Every jazz fan who’s’ ever owned a record, a CD, or even a download has a mental list of recorded music he or she has never heard but yearns to hear.  I’m not talking about the Bolden cylinder or the Louis Hot Choruses, but here are some new and old fantasies.  Readers are invited to add to this list (my imagined delights are in no particular order).

The 1929 OKeh recording of I’M GONNA STOMP MISTER HENRY LEE — what would have been the other side of KNOCKIN’ A JUG, with Louis, Jack Teagarden, Eddie Lang, Joe Sullivan, Happy Caldwell, and Kaiser Marshall.  Did Jack sing or did Louis help him out?  Was the take rejected because everyone was giggling?

The “little silver record” of Lester Young, circa 1934, probably one of those discs recorded in an amusement park booth, that Jo Jones spoke of as his earliest introduction to Pres.  When I asked Jo about it (more than thirty-five years later), he stared at me and then said it had disappeared a long time ago.

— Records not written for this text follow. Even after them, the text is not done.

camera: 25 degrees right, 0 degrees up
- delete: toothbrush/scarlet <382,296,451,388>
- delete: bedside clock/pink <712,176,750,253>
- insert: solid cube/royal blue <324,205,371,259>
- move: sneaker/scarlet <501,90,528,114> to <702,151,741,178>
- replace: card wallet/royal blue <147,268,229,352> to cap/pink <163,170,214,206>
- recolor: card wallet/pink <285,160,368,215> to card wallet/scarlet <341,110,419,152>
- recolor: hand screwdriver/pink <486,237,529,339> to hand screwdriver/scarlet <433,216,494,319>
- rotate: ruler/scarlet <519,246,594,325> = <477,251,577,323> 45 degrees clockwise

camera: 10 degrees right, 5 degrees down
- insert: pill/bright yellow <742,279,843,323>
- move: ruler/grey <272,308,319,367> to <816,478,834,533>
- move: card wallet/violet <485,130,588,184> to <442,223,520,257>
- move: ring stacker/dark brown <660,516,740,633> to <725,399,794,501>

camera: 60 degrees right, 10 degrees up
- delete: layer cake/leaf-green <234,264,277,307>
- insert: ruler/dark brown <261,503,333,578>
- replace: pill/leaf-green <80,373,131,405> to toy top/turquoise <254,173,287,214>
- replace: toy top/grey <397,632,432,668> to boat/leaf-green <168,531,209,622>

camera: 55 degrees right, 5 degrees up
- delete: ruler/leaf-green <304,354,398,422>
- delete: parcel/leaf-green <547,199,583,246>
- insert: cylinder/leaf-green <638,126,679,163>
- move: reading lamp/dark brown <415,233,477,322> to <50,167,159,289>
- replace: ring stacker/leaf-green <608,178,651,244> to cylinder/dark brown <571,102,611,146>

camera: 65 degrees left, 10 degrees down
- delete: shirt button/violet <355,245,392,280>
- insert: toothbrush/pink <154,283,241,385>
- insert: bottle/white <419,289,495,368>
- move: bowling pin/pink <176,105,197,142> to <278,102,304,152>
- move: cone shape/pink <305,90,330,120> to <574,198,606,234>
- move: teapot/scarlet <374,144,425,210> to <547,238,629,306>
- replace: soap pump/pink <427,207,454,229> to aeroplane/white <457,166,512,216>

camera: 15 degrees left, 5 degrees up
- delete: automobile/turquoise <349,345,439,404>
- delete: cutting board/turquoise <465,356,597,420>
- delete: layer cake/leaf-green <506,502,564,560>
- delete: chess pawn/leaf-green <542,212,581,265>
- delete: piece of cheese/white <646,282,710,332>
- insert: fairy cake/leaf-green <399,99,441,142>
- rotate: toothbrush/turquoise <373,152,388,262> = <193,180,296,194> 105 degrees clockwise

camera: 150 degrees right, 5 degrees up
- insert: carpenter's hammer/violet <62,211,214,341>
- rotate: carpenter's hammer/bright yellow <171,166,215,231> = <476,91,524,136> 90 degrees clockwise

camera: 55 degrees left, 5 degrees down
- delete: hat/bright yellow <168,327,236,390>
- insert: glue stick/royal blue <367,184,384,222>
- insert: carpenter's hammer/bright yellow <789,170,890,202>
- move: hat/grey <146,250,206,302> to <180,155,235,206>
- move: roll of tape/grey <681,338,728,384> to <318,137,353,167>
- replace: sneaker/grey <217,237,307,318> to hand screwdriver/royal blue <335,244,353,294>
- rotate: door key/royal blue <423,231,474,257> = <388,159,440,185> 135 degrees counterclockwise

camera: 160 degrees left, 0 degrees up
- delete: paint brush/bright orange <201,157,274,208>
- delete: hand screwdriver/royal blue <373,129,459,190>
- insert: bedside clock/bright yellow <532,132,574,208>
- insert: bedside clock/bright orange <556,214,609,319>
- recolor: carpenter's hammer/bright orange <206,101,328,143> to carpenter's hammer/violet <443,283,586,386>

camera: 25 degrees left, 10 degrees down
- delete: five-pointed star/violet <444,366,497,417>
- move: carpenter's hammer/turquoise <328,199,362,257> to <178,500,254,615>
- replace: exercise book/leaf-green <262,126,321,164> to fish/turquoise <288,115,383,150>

On the subject of Lester, the 1942 (?) jam session supervised by Ralph Berton, who broadcast some of the results on WNYC — the participants were Shad Collins, Lester Young, J.C. Higginbotham, Red Allen, Lou McGarity, Art Hodes, Joe Sullivan, Doc West . . .

UNDER PLUNDER BLUES by Vic Dickenson, Buck Clayton, Hal Singer and Herb Hall: from the session released on Atlantic as MAINSTREAM.  We know that the tapes from this and other sessions were destroyed in a fire, but the fire seems to have happened almost eighteen years after the recording.  Hmmm.

The 78 album Ernest Anderson said he created — one copy only — for the jazz-fan son of a wealthy friend, a trio of Harry “the Hipster” Gibson, Bobby Hackett, and Sidney Catlett.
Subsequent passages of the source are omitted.